La coopération signifie que nous ne devons pas chercher à accroître le commerce entre les pays de l’UE et ceux du Mercosur comme un but en soi, mais que nous devons avant tout améliorer les partenariats commerciaux pour ce qui est produit de manière soutenable et qui n’est pas facilement disponible d’un côté ou de l’autre de l’Atlantique.
Tout accord futur doit inclure le transfert de technologies et de connaissances, sans droits de propriété intellectuelle contrôlés par les entreprises, afin de soutenir la nécessaire transformation sociale et technologique de nos économies en apprenant les uns des autres.
Soutenabilité
Un accord futur doit contribuer à la transition vers des sociétés et des méthodes de production soutenables, se fonder sur les principes de la souveraineté alimentaire, de l’agroécologie, des soins et garantir la réciprocité des normes de qualité élevées dans tous les domaines, une fois que l’UE aura pris des mesures de décolonisation et que le traitement spécial et différencié aura été promulgué.
Le développement soutenable n’est pas quelque chose que l’on ajoute à la fin d’un accord dans un chapitre séparé, sans force exécutoire. C’est une question transversale fondamentale. Par conséquent, nous devons nous efforcer de ne commercialiser que des produits qui ne nuisent pas à la planète, aux animaux et aux populations. Cela signifie qu’il faut mettre un terme au commerce des produits agricoles issus de monocultures, comme le soja et la canne à sucre, et de l’élevage intensif qui alimente la déforestation, la perte de biodiversité et la propagation des zoonoses. Au lieu de cela, nous devrions échanger des produits soutenables, en privilégiant les produits locaux et nationaux lorsque cela est possible. Il s’agit également de mettre fin à l’exportation vers le Mercosur de produits nocifs et dangereux, tels que les pesticides qui sont interdits en Europe.

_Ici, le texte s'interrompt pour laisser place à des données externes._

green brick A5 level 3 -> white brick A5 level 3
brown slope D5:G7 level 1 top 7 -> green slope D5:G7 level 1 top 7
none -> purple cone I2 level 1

Le commerce soutenable implique également de réduire les émissions dues aux transports. Les relations UE-Mercosur ne peuvent pas être fondées sur l’extraction de ressources situées au bas de la chaîne de valeur au profit des économies européennes. Les populations du Mercosur doivent avoir le droit de dire non aux pratiques extractivistes néfastes et d’exiger un prix équitable pour leurs ressources. Les relations commerciales UE-Mercosur doivent se concentrer sur des méthodes de production soutenables et sur des produits qui ne sont disponibles ni dans l’UE ni dans le Mercosur.
Démocratie
Enfin, la relation entre les peuples du Mercosur et l’UE ne peut être décidée à huis clos. Tout futur accord doit être fondé sur les principes ci-dessus, de manière démocratique, participative et transparente. Ce processus doit placer les personnes les plus touchées au premier plan. Les peuples indigènes, les petits agriculteurs et les familles paysannes, les femmes et les hommes, les travailleurs et la société civile doivent être à la tête d’un tel processus, afin de garantir le respect de leurs intérêts et des frontières planétaires. Les droits des peuples autochtones, des paysans, des travailleurs et des femmes doivent être respectés, et les populations des deux régions doivent avoir le droit de dire NON à tout accord qui ne sert pas leurs intérêts légitimes et leurs aspirations à des sociétés démocratiques, soutenables et justes.
En outre, tout accord futur doit préserver le droit à réguler le plus large possible des gouvernements afin qu’ils puissent remplir leurs mandats d’intérêt public, condition préalable à la démocratie. Aucune clause en matière de commerce et d’investissement ne devrait être adoptée si elle devait menacer ce droit à réguler. Notre avenir commun dépend du renforcement des démocraties et du pouvoir des citoyens, et non du renforcement et de la consolidation des intérêts particuliers et du pouvoir des entreprises.